Crazy Neighbors and Family Reunions

I’m writing from the streets of St. Paul, where I am borrowing somebody’s Internet signal while I wait for passengers. I dropped off the passengers at this party at the Wild Onion on Grand Ave. Instead of waiting out front, where the St. Paul police officers like to give tickets, I traveled around the block to park. Seeing that Grand Ave only has a few parking spaces here and there, I was forced onto the side residential streets.

While sitting here I was approached by a middle-aged woman who came out verbally swinging. First she didn’t like that I was there. She wanted me to move in front of somebody else’s house so they could deal. Then she spewed her complaints so I turned off the headlights that weren’t actually shining anywhere near her house. But it wasn’t enough, I guess-- She wanted me to turn off the vehicle because exhaust was coming into her windows (it is 35 degrees out). I turned it off.

She was still pissed and wanted to know if my passengers had any affiliation with her neighborhood, suggesting that I had no right to use the public streets if the passengers did not. I asked if her insinuation really mattered. She had no answer. She asked for my company name. As the defensive conversation wound down, I explained to her was that it is illegal for me to park on streets like Grand Ave and I have to park on side streets, which is indirectly true because double parking is illegal and I would not find a legit parking space. She left.

*****

Now I’m in Minneapolis. The group wanted to go to the Gay 90s. This isn’t particularly out of the ordinary, because young people are usually into dancing and the place is a good for that. But my passengers are not young. The youngest is 26. Most members of the group are actually related to each other. In fact, the matriarch of the family is here too. She was the driving force behind the Gay 90s push. OK, done. I’ll take them there.

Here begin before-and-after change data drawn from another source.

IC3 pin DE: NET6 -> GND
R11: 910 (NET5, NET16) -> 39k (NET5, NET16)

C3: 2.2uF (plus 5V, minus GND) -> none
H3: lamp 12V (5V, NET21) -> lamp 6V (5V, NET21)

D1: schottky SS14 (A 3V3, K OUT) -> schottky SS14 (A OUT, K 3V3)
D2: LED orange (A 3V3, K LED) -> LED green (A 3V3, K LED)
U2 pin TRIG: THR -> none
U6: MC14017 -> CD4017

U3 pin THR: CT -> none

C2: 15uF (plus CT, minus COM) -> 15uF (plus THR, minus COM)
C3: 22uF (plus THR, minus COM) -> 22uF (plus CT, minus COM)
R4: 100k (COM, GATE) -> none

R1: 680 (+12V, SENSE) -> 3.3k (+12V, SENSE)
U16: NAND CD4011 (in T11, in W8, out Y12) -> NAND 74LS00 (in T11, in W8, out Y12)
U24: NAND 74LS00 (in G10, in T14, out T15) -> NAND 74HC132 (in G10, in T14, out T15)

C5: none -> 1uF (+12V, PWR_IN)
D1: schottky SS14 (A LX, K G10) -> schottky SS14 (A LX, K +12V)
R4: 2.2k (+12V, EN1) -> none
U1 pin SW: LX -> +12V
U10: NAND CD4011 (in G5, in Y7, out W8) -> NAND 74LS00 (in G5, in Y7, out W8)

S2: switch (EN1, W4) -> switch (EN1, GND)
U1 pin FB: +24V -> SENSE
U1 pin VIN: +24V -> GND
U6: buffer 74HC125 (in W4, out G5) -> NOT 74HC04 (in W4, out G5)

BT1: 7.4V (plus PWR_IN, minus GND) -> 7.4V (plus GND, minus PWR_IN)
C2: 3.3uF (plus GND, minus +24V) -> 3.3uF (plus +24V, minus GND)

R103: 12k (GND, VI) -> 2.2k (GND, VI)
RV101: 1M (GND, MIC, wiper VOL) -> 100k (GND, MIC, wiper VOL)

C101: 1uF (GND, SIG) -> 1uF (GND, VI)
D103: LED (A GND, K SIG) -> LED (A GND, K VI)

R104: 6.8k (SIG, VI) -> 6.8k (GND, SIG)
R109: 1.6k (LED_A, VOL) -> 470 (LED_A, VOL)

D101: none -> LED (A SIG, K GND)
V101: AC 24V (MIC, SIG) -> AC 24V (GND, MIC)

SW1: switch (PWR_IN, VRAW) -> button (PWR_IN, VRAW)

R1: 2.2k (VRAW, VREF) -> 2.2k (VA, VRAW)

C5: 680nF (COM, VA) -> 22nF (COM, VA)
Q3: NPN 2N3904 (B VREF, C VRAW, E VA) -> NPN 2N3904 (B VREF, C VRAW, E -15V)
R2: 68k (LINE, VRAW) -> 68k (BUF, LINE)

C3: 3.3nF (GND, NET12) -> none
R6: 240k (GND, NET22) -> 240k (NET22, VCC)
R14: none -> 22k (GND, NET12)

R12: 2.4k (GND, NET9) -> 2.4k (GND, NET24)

Upon arrival, the passengers rolled down the window and yelled, “Rock out with your cock out.” I didn’t think anything of it until the bouncers, whom I asked if there were any limo specials, explained that they weren’t going to give any deals to a group that yells obscene messages. They pretty much immediately changed their mind and said I should keep the group together if they wanted the limo special of no cover. The initial comment wasn’t the best way to start off a limo-bouncer relationship, but it worked out anyway.

The group of passengers walked up to the door and one of them was smoking a cigarette and had a vodka-orange juice in his hand. The bouncer told him in a snotty, semi-aggressive tone that he couldn’t bring the drink into the bar. Duh. The bouncer jumped the gun, though, because the passenger was outside the cue chains and had intentions to put the low-ball glass back in the limo. He had done this at each of the previous bars. It didn’t matter because the passenger, Chad, wasn’t taking shit from anybody. He flipped out, started yelling racial slurs at the African American bouncer, and had to be held back by his family members. Chad was ready to pounce. Moreover, the bouncers were provoking the situation even more. They yelled racial slurs in return and baited Chad the whole time. For about three minutes it was a very tense atmosphere, with the limo driver standing off to the side watching it all. Finally the family stuffed Chad into the vehicle before punches were thrown and we drove off.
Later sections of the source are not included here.